In an emotive speech at the Model Arts Centre in Sligo, Charles told how the loss of his "much-loved" great uncle, Lord Mountbatten, had rocked his family.

"At the time I could not imagine how we would come to terms with the anguish of such a deep loss since, for me, Lord Mountbatten represented the grandfather I never had. So it seemed as if the foundations of all that we held dear in life had been torn apart irreparably," Prince Charles said.

Acknowledging that those directly affected do not easily forget the pain, he added that recent years had shown that healing was possible "even when the heartache continues".

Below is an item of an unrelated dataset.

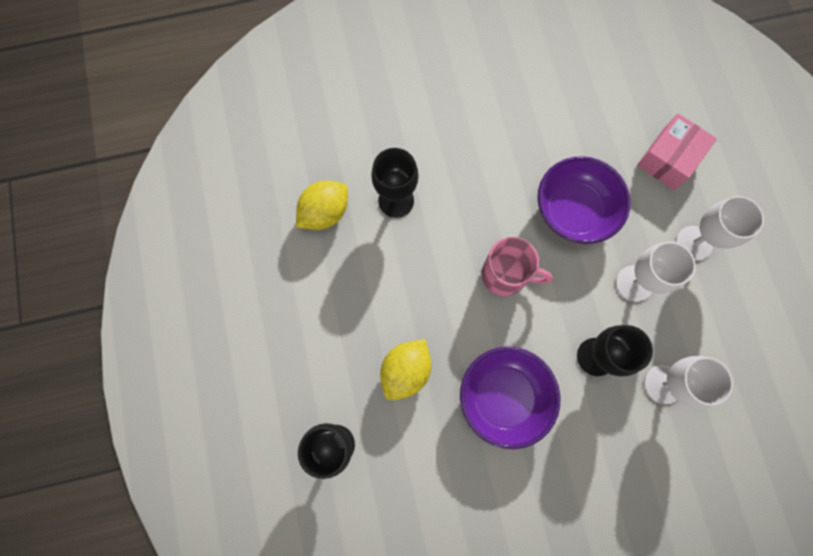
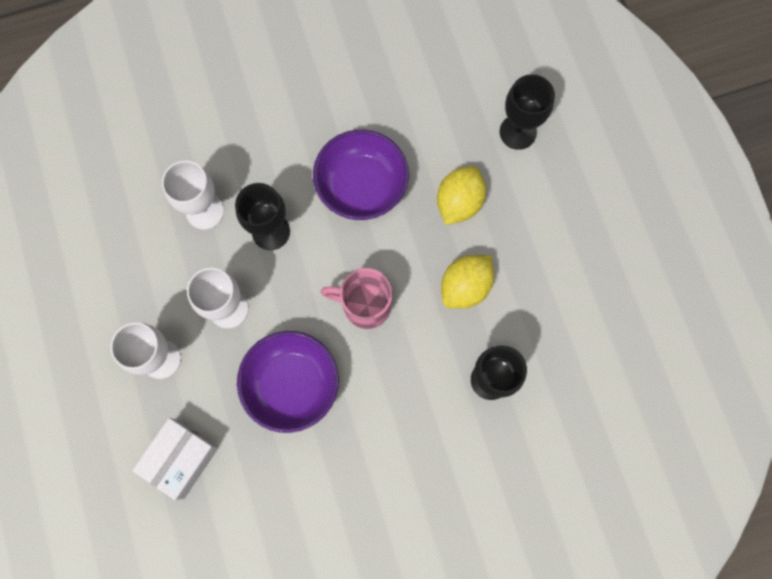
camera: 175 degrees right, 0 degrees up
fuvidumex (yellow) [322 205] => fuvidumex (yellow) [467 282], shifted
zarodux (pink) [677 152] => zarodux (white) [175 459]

"Through this dreadful experience, though, I now understand in a profound way the agonies borne by so many others in these islands, of whatever faith, denomination or political persuasion," he added.

He said that despite the tragedy of August 1979, Lord Mountbatten and his family had memories of "great happiness" in Classiebawn Castle and Mullaghmore through the years.

He praised the "extraordinary outpouring" of compassion and support shown by the local community to Lord Mountbatten's family and the Maxwell family adding: "Their loving kindness has done much to aid the healing process."

The deep and broad engagement that now exists between both countries, he said, did not come without an acknowledgement of the years of turmoil.

"Our current, blessed era of friendship and co-operation is not, however, founded on pretending that the past did not happen. We all have regrets," he said.

Prince Charles said he was only too deeply aware of the long history of suffering which Ireland has endured, not just in recent decades but over the course of its history.

"It is a history which, I know, has caused much pain and much resentment in a world of imperfect human beings where it is always too easy to over-generalise and to attribute blame," he added.

But referring to the visit of his mother the Queen to Ireland and President Michael D Higgins's return State visit to the UK last year, Charles said the "success of those visits is clear evidence of the maturity of our relations which are now better than ever".

Quoting WB Yeats, he said: "And I shall have some peace there, for peace comes dropping slow." He said that as a grandfather, he prayed the words can apply to all those who have been hurt and scarred by the troubles of the past "so that all of us who inhabit these Atlantic islands may leave our grandchildren a legacy of lasting peace, forgiveness and friendship".

During the visit, the royal couple were treated to a musical composition created especially for the event, an experience the prince said they would "treasure" for the rest of their lives.